Silent mess

Silent Mess, exhibition text by Sandra Weil
Silent Mess, INGA Gallery, Tel Aviv 2010

 

“Silent Mess”: Maria Luostarinen, Ester Schneider and Zohar Kfir.
Curator: Sandra Weil

INGA Gallery 25.2-27.3

Maria Luostarinen, Ester Schneider and Zohar Kfir, three women from “different worlds”, all of them story tellers. Both Maria and Ester present works on paper but each through a different technique. Zohar’s work, the video “Sometime. Somewhere”, is based on footage taken in the 1970s in northern Quebec, during the snowy winter.

The stories told by these artists could be their “dream worlds”, both beautiful and ugly at the same time. There is no end and no beginning. No differentiation between people and animals. What seems to be the minor and unimportant starts to be the major and most important. One does not know what is fantasy and what is reality. There is a feeling of belonging which at the same time makes one feel lost…the foreign becomes home and female becomes girlish in no order at all, but in a silent mess.

None of the stories in these works are linear, thus the artists make the viewer think, inviting her/him to make up their own narrative. Northern sensibility is present in this show; Maria, from Sweden, is inspired by old folktales and Christian iconography; Ester, born in Moscow, is inspired by old Jewish folktales of Eastern Europe and by imagery such as a birch tree from a Russian forest; Zohar’s film presents the snowy winter of northern Canada. There is a feeling of a different time and place when the works of these three women meet in this one space, none of them have met before, but here they meet through their works.

We are also taken to other worlds, those of non-western cultures where the non-physical, dreams and the dead have a central role in daily life. In Mayan culture children are encouraged to remember their dreams, with the belief that important information may be revealed through them. Actual objects and events can even be presented, though at times in absurd ways. Significant dreams contain shared dream symbols through which the dreamer communicates with other individuals, alive or dead. These dialogues bring new insights to the dreamer.

In “Silent Mess”, Maria Luostarinen presents a delicate series of watercolour paintings. Sensitive works filled with characters and objects from the past and today are set together, and make up their own reality. These fairytale worlds are based upon the artist’s personal memories, such as her childhood doll with a polish national costume, animals and other characters performing different activities, all becoming part of nature. Maria describes her works: “It is randomness that decides which characters populate my paintings”.
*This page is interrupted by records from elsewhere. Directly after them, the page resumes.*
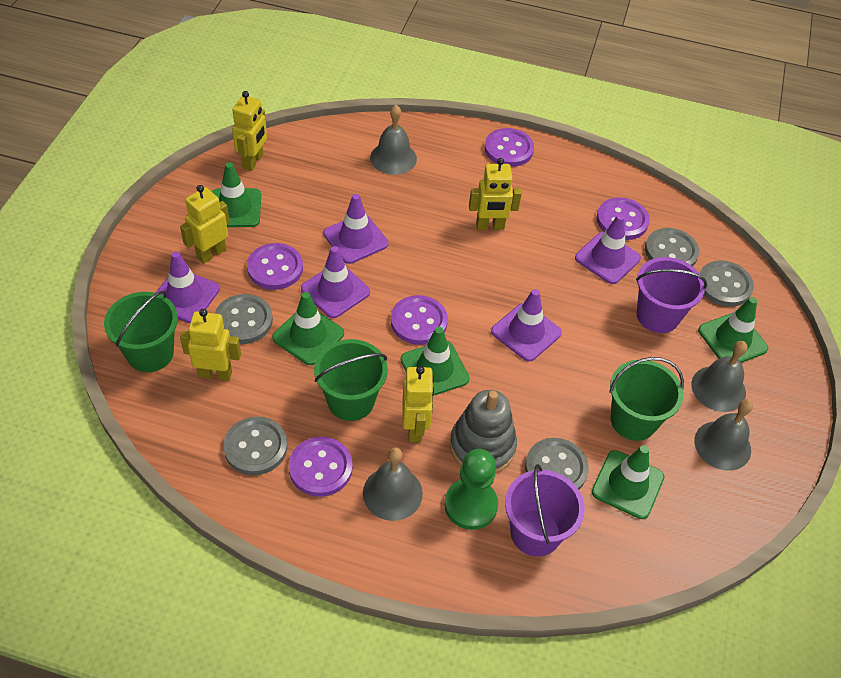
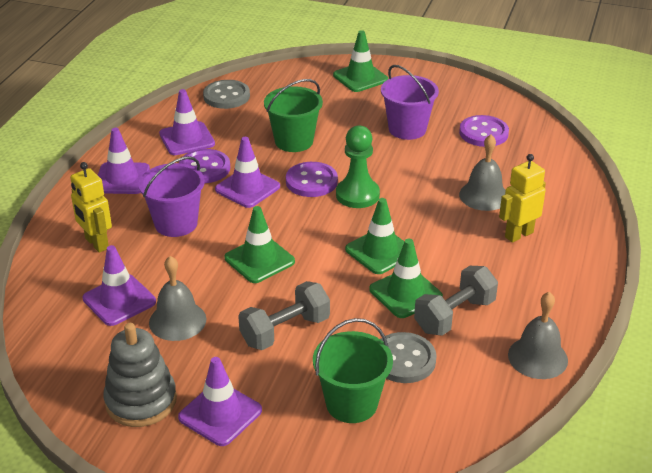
green bucket: 3 -> 2
green traffic cone: 5 -> 4
grey bell: 4 -> 3
grey button: 5 -> 2
grey dumbbell: 0 -> 2
purple button: 5 -> 3
yellow robot: 5 -> 2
Maria’s work is influenced by Swedish folklore including folktales and the national artist Carl Larsson (1853-1919). His famous watercolors depict idyllic Swedish everyday family life, of his time, both in and outdoors. Ellen Key, a Swedish feminist writer on many subjects in the fields of family life, ethics and education, and a contemporary of Carl Larsson, is another of Maria’s references.

Ester Schneider presents strong, colorful works, each work telling its own story, yet all related to the works surrounding them and to one larger narrative. In her works, Ester tests the borders between the physical and mental, the existing and the fabricated. She is curious of that which frightens her. Coming from a traditional Jewish background, she uses critical ways of asking questions in her works.

The portraits, either of people or animals, can be seen as self portraits and in them the characters are hiding behind either a curtain or a mask. From this secure place, the faces are able to both hide and observe, able to gaze onto both sides of the barrier. The viewer is constantly being watched.

Both Maria and Ester are searching for something that result in absurd meetings in their works.

Using found footage, Zohar Kfir's video creates a fractured narrative constructed from text by two different authors. By modifying the frame, the speed and color of the materials and by adding the sound - extracts of texts by Gertrude Stein (The making of Americans-1934) and Samuel Beckett (Text for Nothing#8-1958) - Zohar presents a new and different place.

She finds the fractured character of the work as symbolic for the anglophone-francophone division that exists in Quebec, which is the place where this “non-story” takes place. “Sometime. Somewhere” takes place mostly in snow covered landscapes, both with and without people, different characters, a man, a boy, groups of children and of grownups, walking, playing, close ups of faces of a baby and of an unclear character. The snow-covered trees in the forest return again and again. Fragments out of life from sometime, somewhere become something else.